Dalam penelitian kami, kami menemukan bahwa pada 3 bulan dalam kelompok TDM efek samping yang paling umum
adalah Pusing, yang terlihat pada 12 (40%) pasien dibandingkan dengan 19 (57,5%) pasien dalam kelompok non-TDM.
Efek samping umum berikutnya adalah kantuk pada 10 (33%) pasien dan 15 (45%) pasien pada kelompok TDM dan non-
TDM. Efek samping lain seperti kelelahan, lekas marah, kenaikan berat badan, reaksi hipersensitivitas, dan jerawat juga
lebih banyak pada kelompok non-TDM dibandingkan dengan kelompok TDM; tetapi perbedaannya tidak signifikan untuk
efek yang merugikan. Demikian pula, pada 6 bulan dalam kelompok TDM efek samping yang paling umum adalah kantuk,
yang terlihat pada 6 (20%) pasien dibandingkan dengan 12 (36%) pasien dalam kelompok non-TDM. Efek samping umum
berikutnya adalah kelelahan pada 10 (16%) pasien dalam kelompok TDM dan Pusing pada 11 (33%) pasien dalam
kelompok non-TDM. Efek samping lain seperti lekas marah, kenaikan berat badan, reaksi hipersensitivitas, dan jerawat
juga lebih banyak pada kelompok non-TDM dibandingkan dengan kelompok TDM; tetapi sekali lagi, perbedaannya tidak
signifikan untuk efek yang merugikan. Jadi, kami tidak mendapatkan perbedaan yang signifikan secara statistik pada profil
efek buruk di antara dua kelompok; mungkin karena ukuran sampel kecil. CT Rane et al menemukan bahwa jumlah efek
samping (8% vs 40%) antara kelompok TDM dan non TDM, dengan perbedaan yang signifikan.9 G. Jannuzzi et al
menemukan bahwa efek buruk dilaporkan pada 45 (48%) pasien di kelompok TDM dan 41 (47%) dari mereka yang berada
di kelompok kontrol. [8] Tak satu pun dari efek ini dianggap serius. Somnolence atau sedasi adalah pengalaman buruk
yang paling sering dilaporkan, diamati pada seperempat pasien di kedua kelompok. Frekuensi efek samping yang paling
umum adalah serupa pada kedua kelompok. V.
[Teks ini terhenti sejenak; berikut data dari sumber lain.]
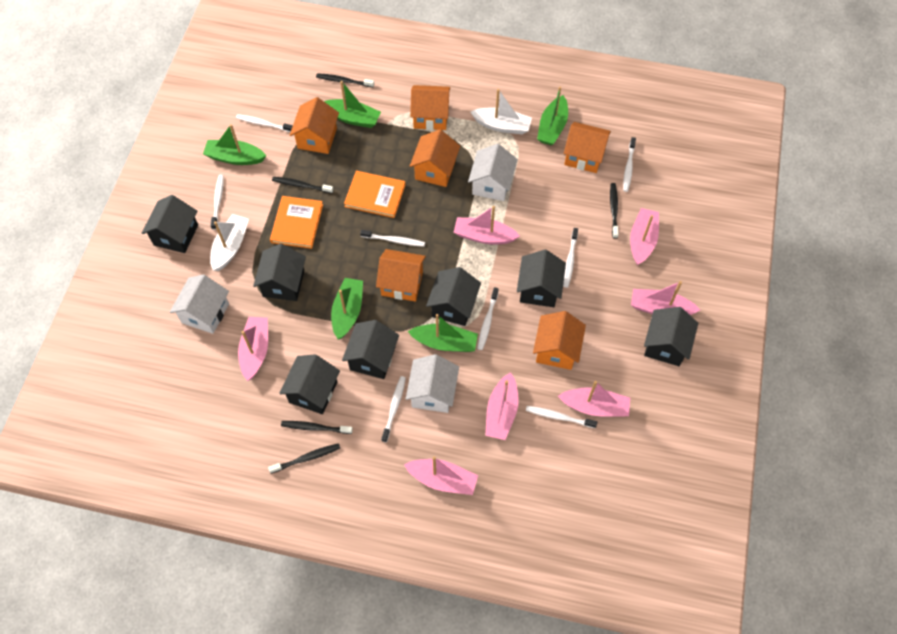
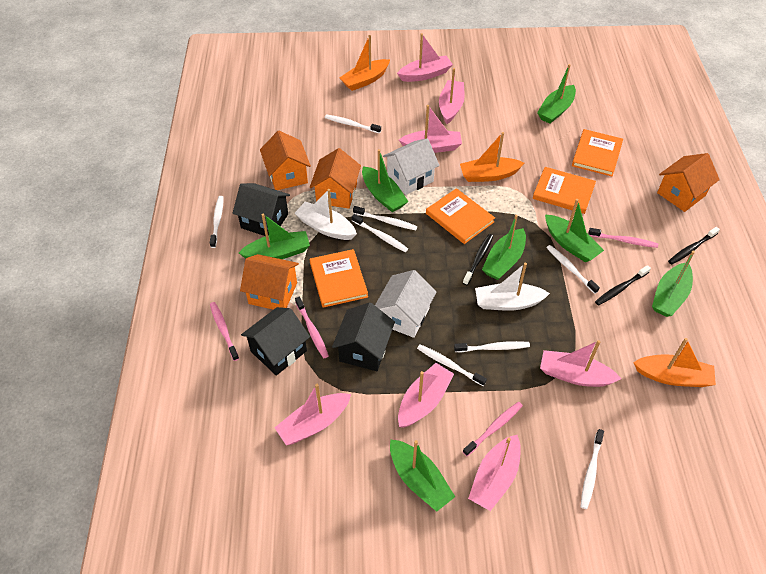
black house: 7 -> 3
black toothbrush: 5 -> 3
green boat: 5 -> 7
orange boat: 0 -> 3
orange book: 2 -> 4
orange house: 6 -> 4
pink toothbrush: 0 -> 4
white house: 3 -> 2

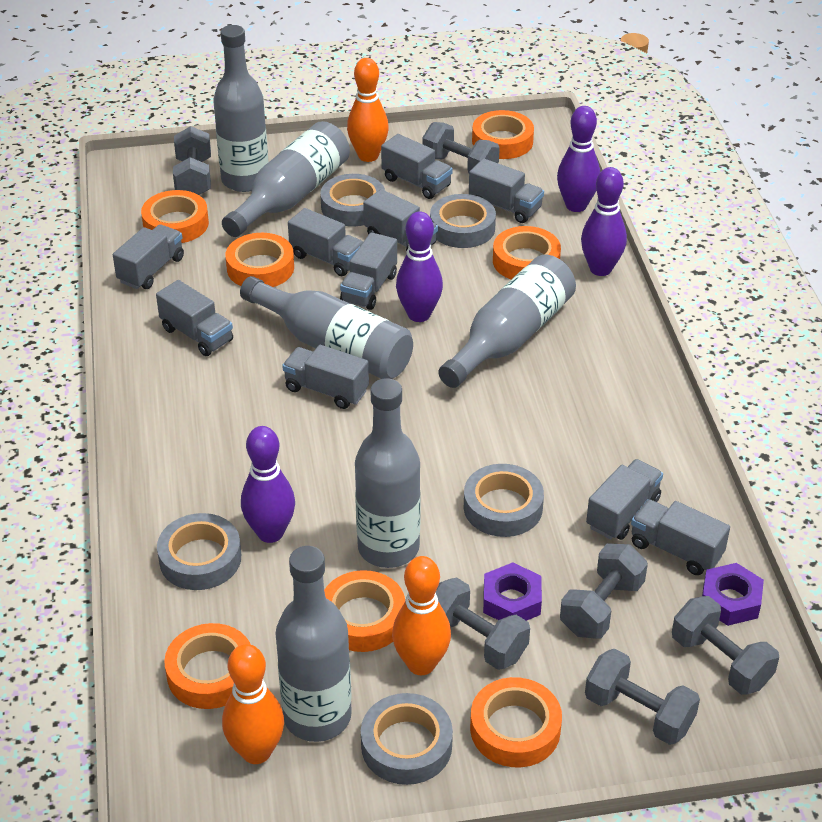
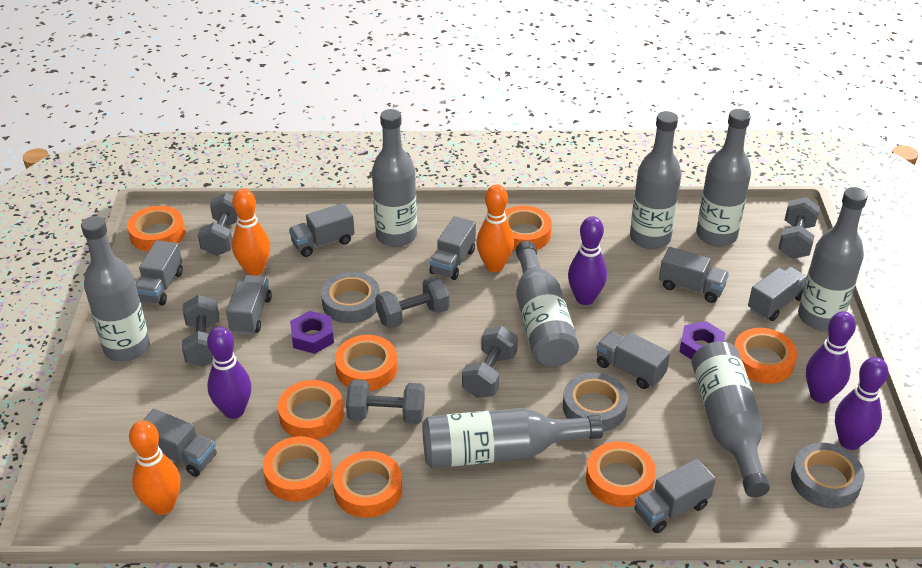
grey bottle: 6 -> 8
grey tape: 5 -> 3
grey truck: 10 -> 9
orange tape: 7 -> 8

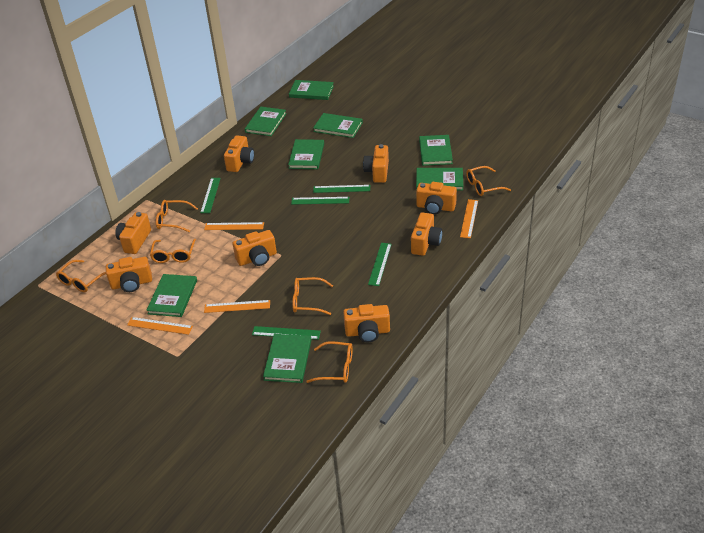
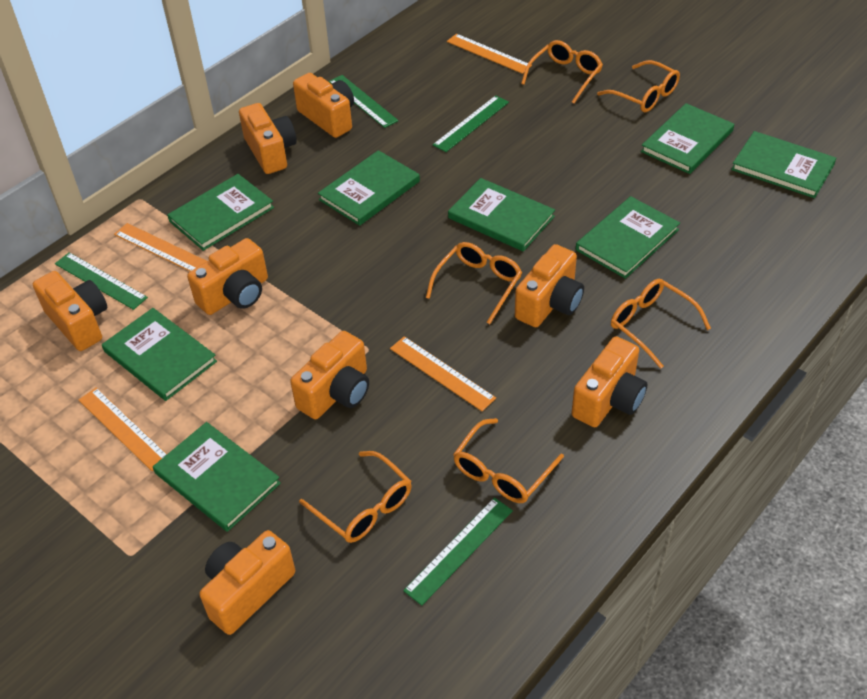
green ruler: 5 -> 4

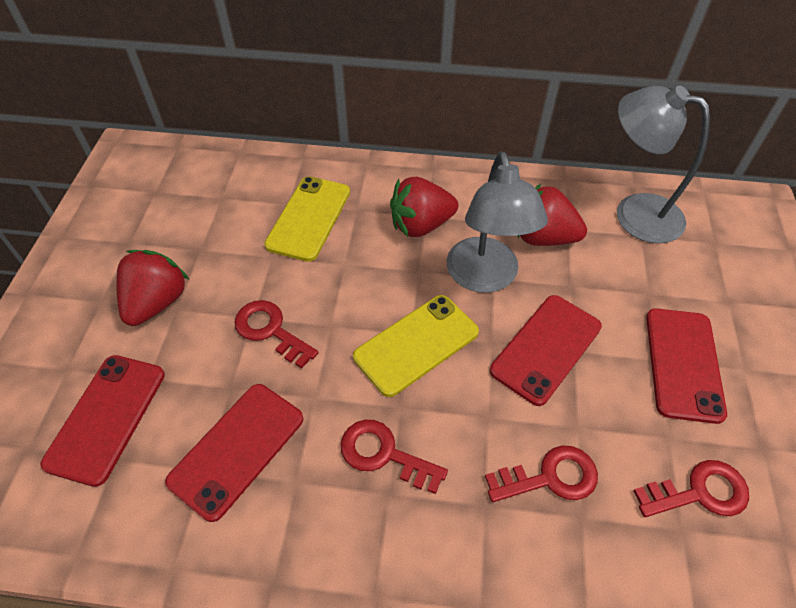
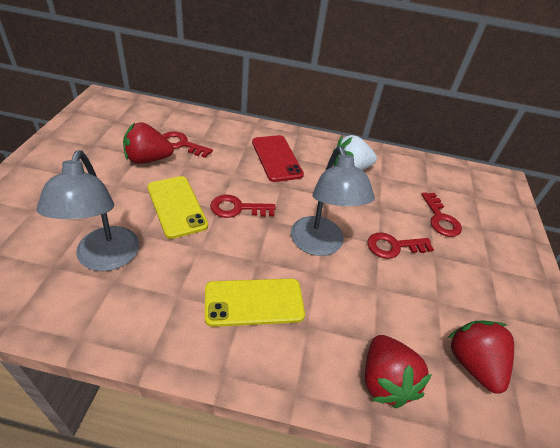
red phone: 4 -> 1
white strawberry: 0 -> 1

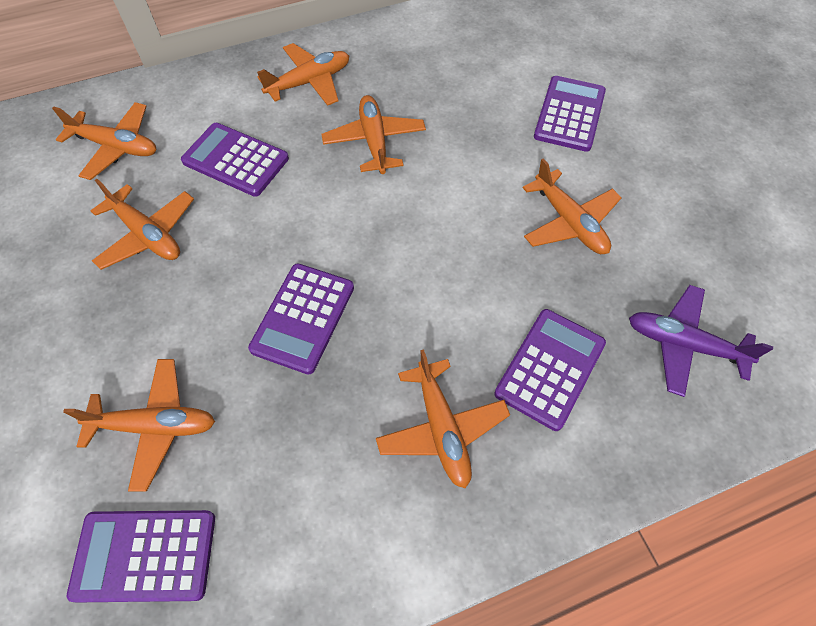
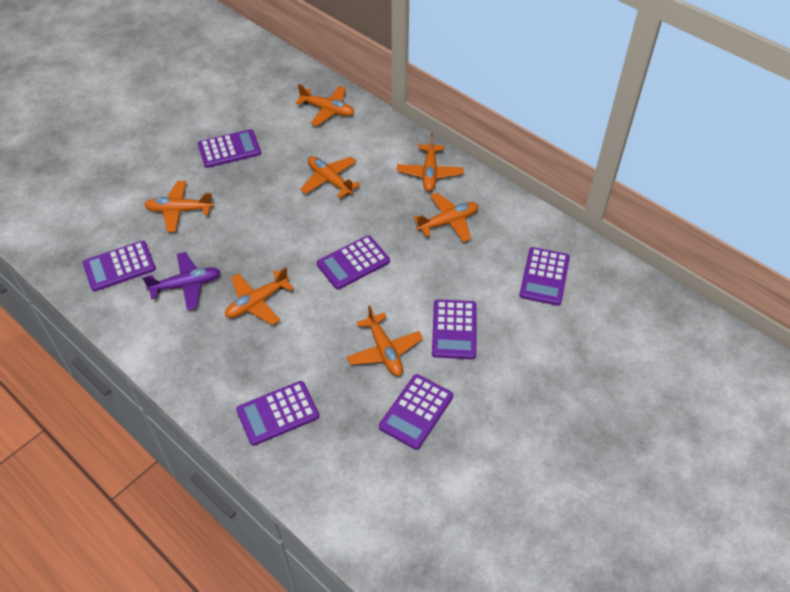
purple calculator: 5 -> 7

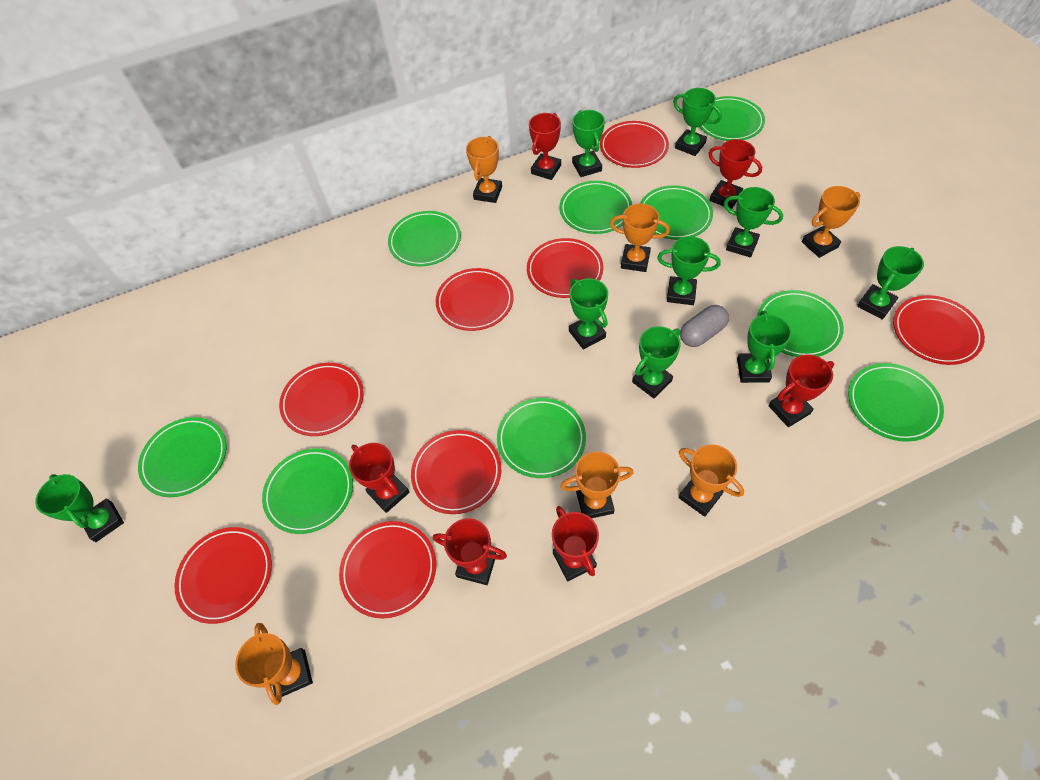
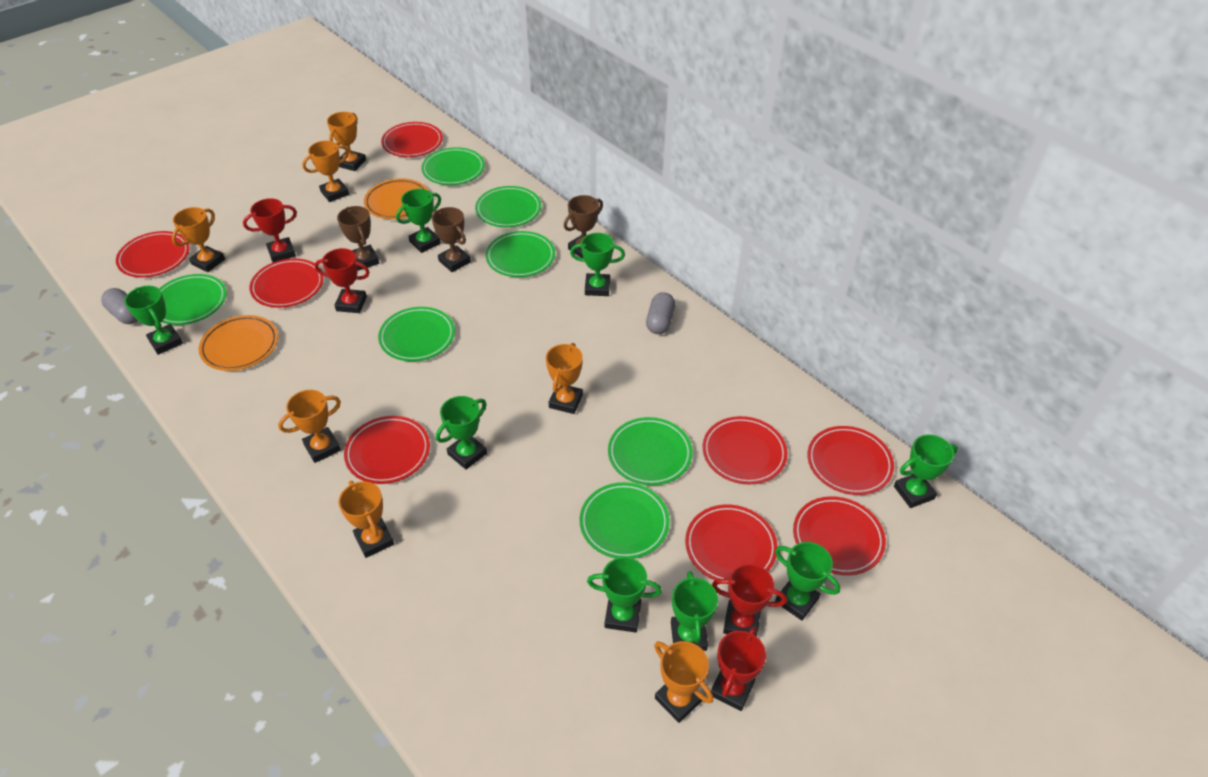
brown trophy: 0 -> 3
green plate: 9 -> 7
green trophy: 9 -> 8
grey capsule: 1 -> 2
orange plate: 0 -> 2
orange trophy: 6 -> 7
red trophy: 6 -> 4

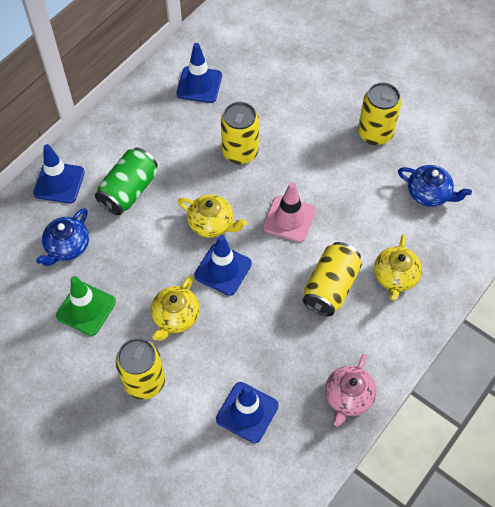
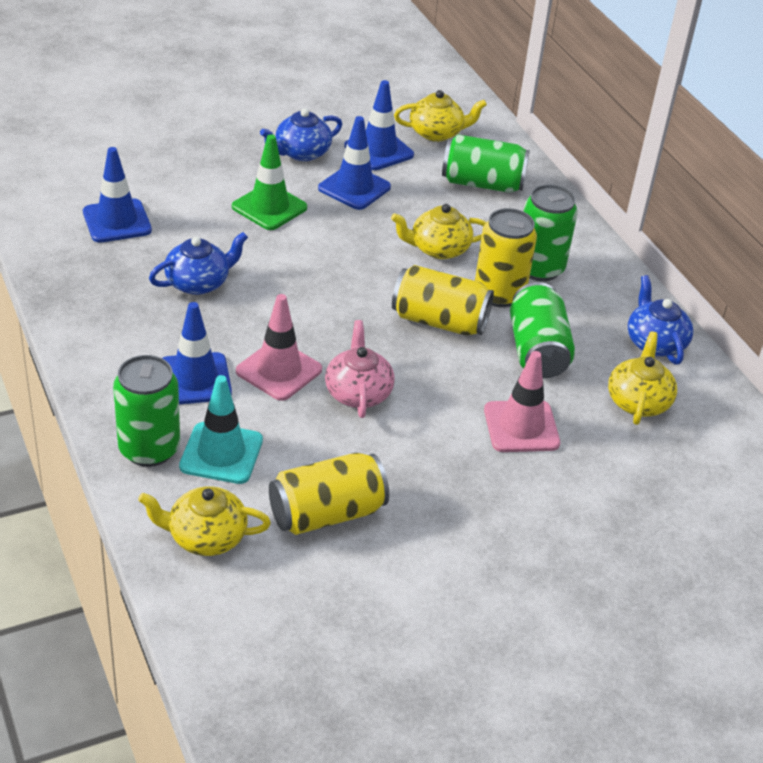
blue teapot: 2 -> 3
green can: 1 -> 4
pink traffic cone: 1 -> 2
turquoise traffic cone: 0 -> 1
yellow can: 4 -> 3
yellow teapot: 3 -> 4

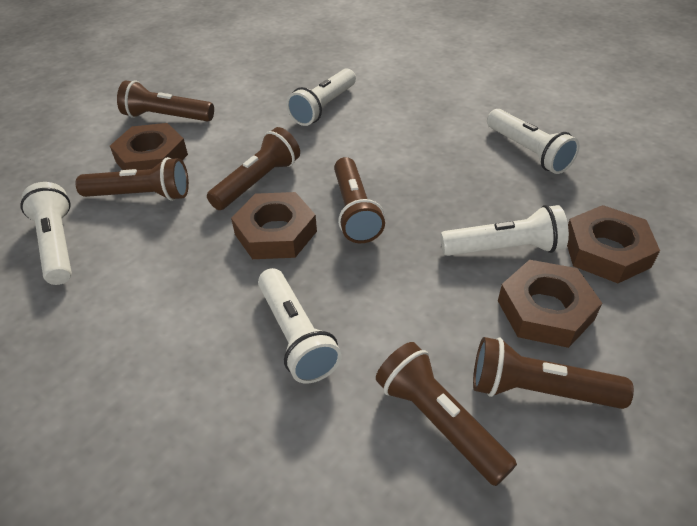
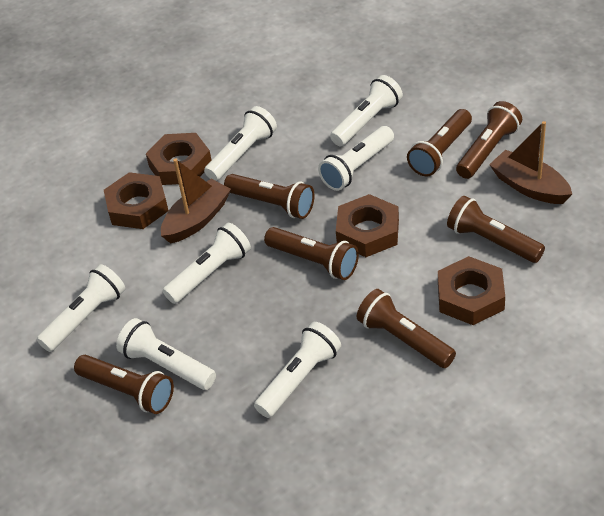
brown boat: 0 -> 2
brown flashlight: 6 -> 7
white flashlight: 5 -> 7

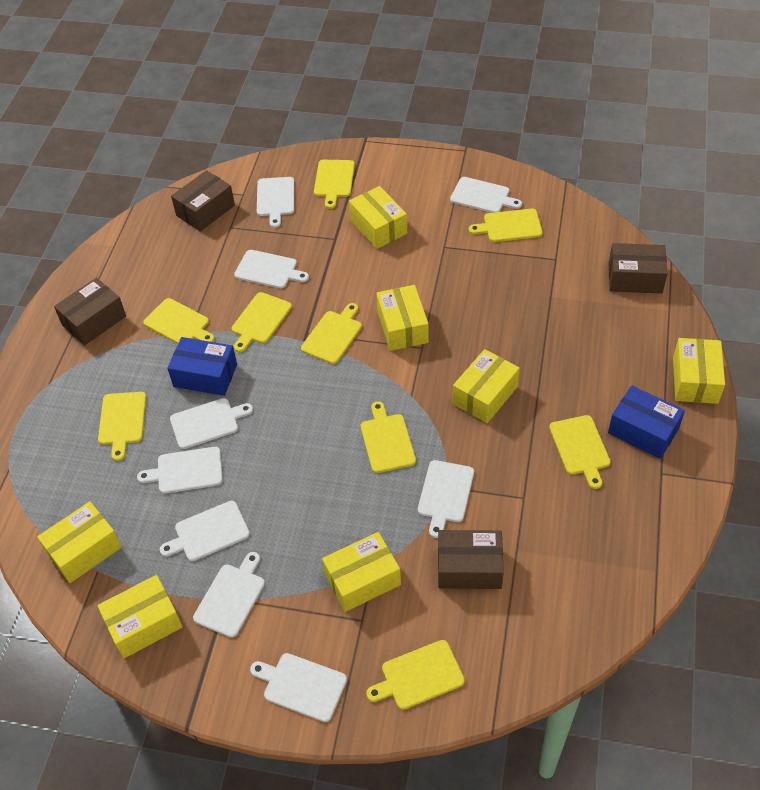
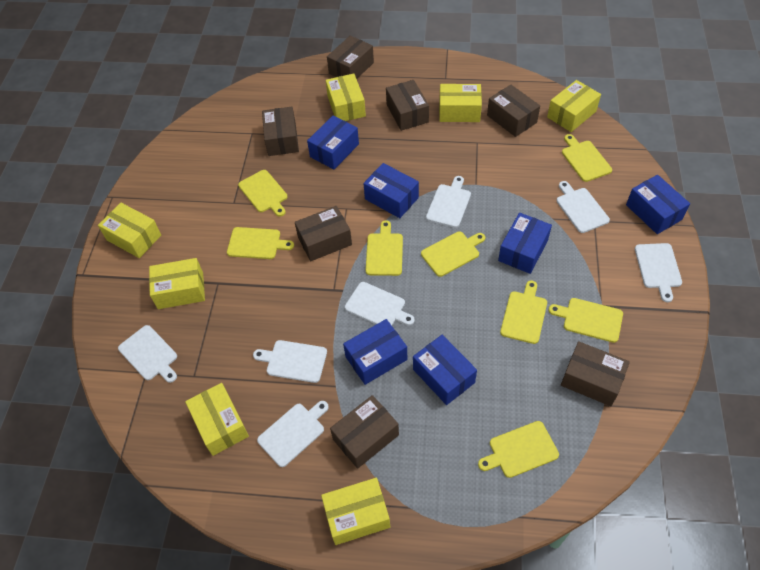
blue box: 2 -> 6
brown box: 4 -> 7
white cutting board: 9 -> 7
yellow cutting board: 9 -> 8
Sivasankari et al dalam penelitian mereka, melaporkan efek samping 4% pada kelompok TDM dan 15,38% pada pasien
kelompok Non TDM. Efek samping yang umum pada kelompok TDM adalah mengantuk (n = 1). Pada kelompok non TDM,
sakit kepala (n = 1), kantuk (n = 1) dan mengantuk (n = 2) dilaporkan. [7] KESIMPULAN Hasil evaluasi komparatif ini setelah
pengumpulan data dan analisisnya menegaskan dampak klinis dari pemantauan obat terapeutik monoterapi fenitoin pada
pasien kejang tonik klonik umum. Penurunan signifikan secara statistik dalam frekuensi kejang terlihat di TDM pada 3 dan
6 bulan bila dibandingkan dengan kelompok non-TDM pada periode waktu yang sama. Meskipun pemantauan obat
terapeutik tidak menunjukkan efek signifikan pada profil efek samping dari fenitoin bila dibandingkan dengan kelompok
non-TDM, alasannya mungkin karena ukuran sampel yang kecil.